Manager Humas KAI Daop 1 Jakarta Franoto Wibowo mengatakan stop kontak yang tersedia hanya diperuntukkan bagi perangkat berdaya rendah seperti telepon seluler, laptop, dan tablet.
“Daya listrik di dalam kereta diprioritaskan untuk menunjang fasilitas utama, seperti AC, penerangan, sistem pintu otomatis, serta perangkat informasi penumpang. Tidak tersedia kapasitas tambahan untuk penggunaan alat listrik berdaya besar,” kata Franoto di Jakarta, Jumat, 24 April 2026.
Dia menjelaskan penggunaan alat seperti penanak nasi atau pengering rambut berpotensi menyebabkan kelebihan beban listrik (overload). Kondisi ini dapat memicu gangguan sistem kelistrikan hingga mematikan fasilitas utama di dalam kereta.
Jika terjadi gangguan, kata dia, dampaknya tidak hanya pada kenyamanan, tetapi juga keselamatan perjalanan.
"Risiko lain yang dapat muncul antara lain panas berlebih, korsleting listrik, hingga potensi kebakaran dan munculnya asap di ruang tertutup," ucap dia.

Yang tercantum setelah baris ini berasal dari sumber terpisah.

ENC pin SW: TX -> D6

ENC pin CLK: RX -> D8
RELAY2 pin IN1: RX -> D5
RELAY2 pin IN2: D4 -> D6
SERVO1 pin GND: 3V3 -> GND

Penegasan ini, menurut Franoto, penting untuk mencegah penyalahgunaan fasilitas publik yang dapat membahayakan seluruh penumpang.
“Kami menegaskan bahwa setiap fasilitas di stasiun maupun di dalam kereta merupakan bagian dari sistem pelayanan yang harus dijaga bersama,” ujar Franoto.
“Penyalahgunaan fasilitas tidak hanya melanggar aturan, tetapi juga dapat membahayakan keselamatan seluruh pelanggan," sambungnya.
Selain di dalam kereta,, lanjutnya, KAI menyediakan fasilitas pengisian daya di area stasiun, termasuk ruang kerja bersama di sejumlah titik untuk mendukung kenyamanan penumpang sebelum keberangkatan.